OT: Isaiah 22:1-24:13
Today's reading brought us some cool names. I liked the "Valley of Vision" (22:1), and the "Palace of the Forest" (8). And I have to admit that Isaiah's indictment of those trying to fortify the Palace of the Forest on their own could often be said of me. It seems from verses 8-11 that those around the Palace of the Forest recognize that they are in a vulnerable position. Rather than rely on God, however, they decide to try and fortify it with their own efforts. In these verses, Isaiah lists several of the steps the people take to strengthen their position, concluding with verse 11:
"You built a reservoir between the two walls
for the water of the Old Pool,
but you did not look to the One who made it,
or have regard for the One who planned it long ago."
Similarly, whenever circumstances reveal my own vulnerability, my instinct is to throw up a quick prayer to God and then to leap into action. And it is not that action is wrong; it's just that often, my actions show my "reliance" on God to be nothing more than a token gesture. Instead of pausing a second and seeking His will, instead of waiting on Him, I just plow ahead with my own measures of defense. In such times, introspection is not my forte. And though my actions appear to be practical, these type of verses remind me that everything is in God's hands. I don't ward off disaster by being a busy and dedicated worker bee. If disaster veers away from my house, it is God alone who gets the credit.
In the case of those in the Valley of Vision, God orchestrated these events to prompt them to throw themselves on His mercy. Instead, they treat the dire straits with nonchalance and jocularity:
"The Lord, the Lord Almighty,
called you on that day
to weep and to wail...
But see, there is joy and revelry,
slaughtering of cattle and killing of sheep,
eating of meat and drinking of wine!
'Let us eat and drink,' you say,
'for tomorrow we die!'" (12-13).
While this devil-may-care attitude might strike some as almost courageous, God is not amused. And He makes His thoughts clear to Shebna, the man "in charge of the palace" (15). In a prophecy specifically directed at him, God clarifies that Shebna will not even retain the small modicum of control that he thinks he has over his life. Though Shebna seems to realize that his death is eminent, he apparently comforts himself my creating a magnificent grave. God has other plans:
"What are you doing here and who gave you permission
to cut out a grave for yourself here,
hewing you grave on the height
and chiseling your resting place in the rock?

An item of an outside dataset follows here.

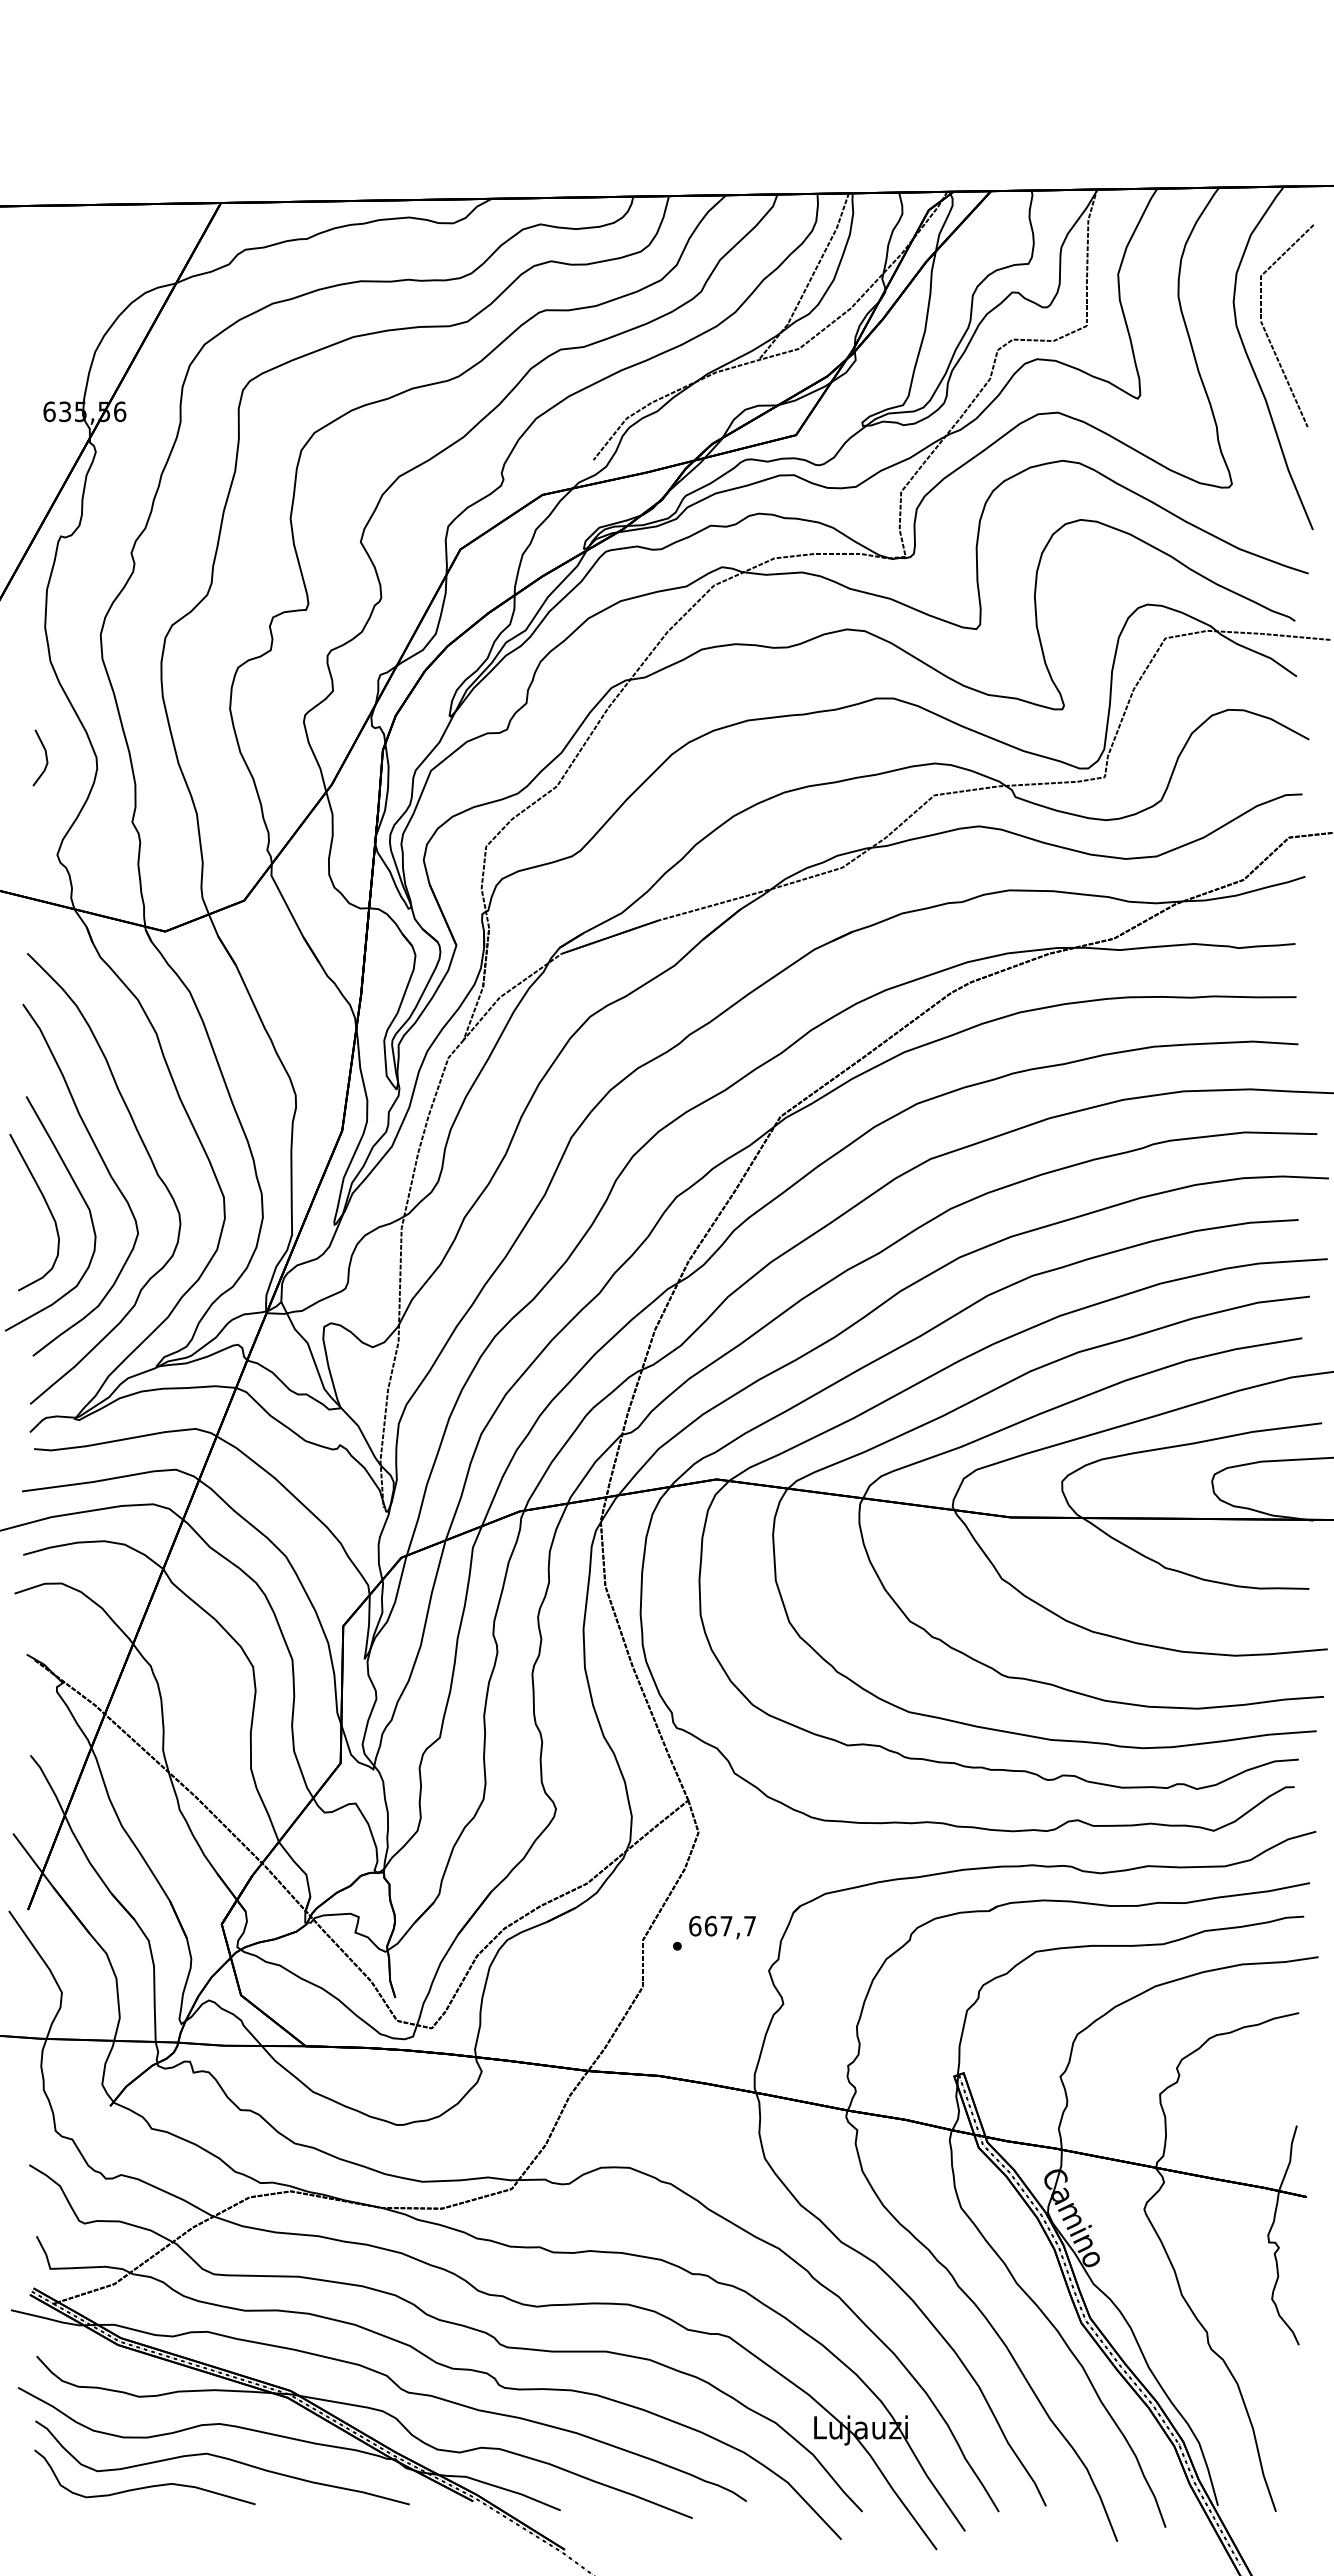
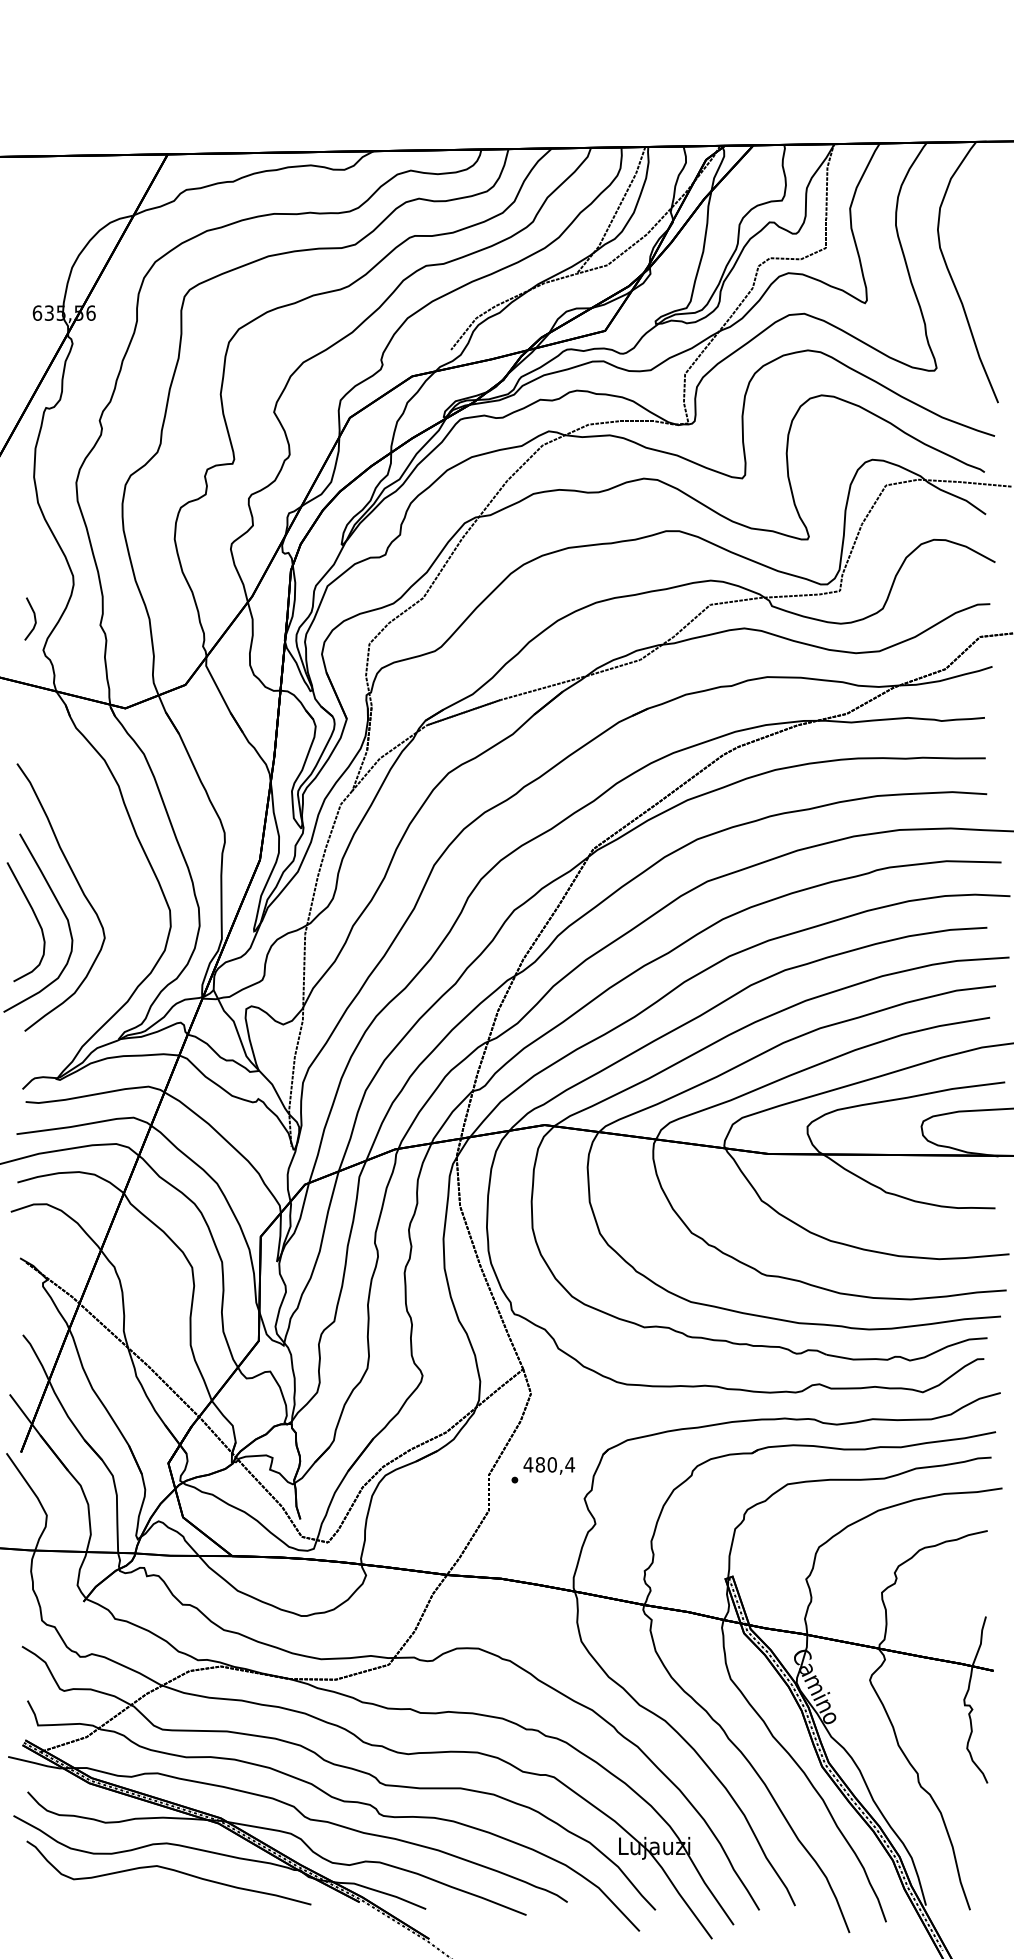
line: (1268, 335) -> (964, 255), removed
line: (45, 757) -> (34, 618), moved
curve: (148, 1156) -> (112, 879), removed
text: (722, 1926) -> (549, 1465), 667,7 -> 480,4
curve: (144, 2486) -> (109, 1890), removed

Beware, the Lord is about to take firm hold of you
and hurl you away, O you mighty man.
He will roll you up tightly like a ball
and throw you into a large country.
There you will die
and there your splendid chariots will remain--
you disgrace to your master's house" (16-18).
I can't say for certain, but I get the feeling that God is saying that Shebna's bones are not going to rest in his magnificent grave. It seems to me that the point God is trying to make here is that there is no independence from Him, there is no real power apart from him. You can delude yourself into thinking you control certain aspects of your life, however small, but the fact is, it is all from God.
NT: Galatians 2:17-3:9
Today Paul emphasizes that our actions are not what saves us, but salvation comes instead from our belief. As such, it absolutely baffles him that the Galatians are returning to obedience to the Law as a means of salvation. Now, I understand his frustration, but I can also see how it is a complex situation. Like, I understand that it is not obedience to the Law of Moses that saves me. But doesn't Christianity require some outward action? I guess the way I've always heard it explained is that we don't do good things to be saved; we do good things because we are saved. And that the good things we do aren't on our own at all; we are simply bearing fruit from the Spirit within us. So...if you aren't bearing fruit, then there is reason to question the Spirit's presence. Okay, I think I just explained all of that adequately to myself. Moving on.
I love verse 20: "I have been crucified with Christ and I no longer live, but Christ lives in me. The life I live in the body, I live by faith in the Son of God, who loved me and gave himself for me." That verse is so good that we even have a song about it, one that quotes it verbatim. And come to think of it, this one verse goes a long way to explain the conundrum of faith versus works that I was just talking about. Our works come from faith in Christ, who lives within us.
By the way, I know that the authorship of some of the Pauline epistles are in dispute, but I bet no one is questioning this one! The whole argument today is straight Paul--it sounds sooo much like the stuff he said in Romans!
David calls to God for salvation.
Prov. 23: 15-16
A father delights int he wisdom and righteousness of his son.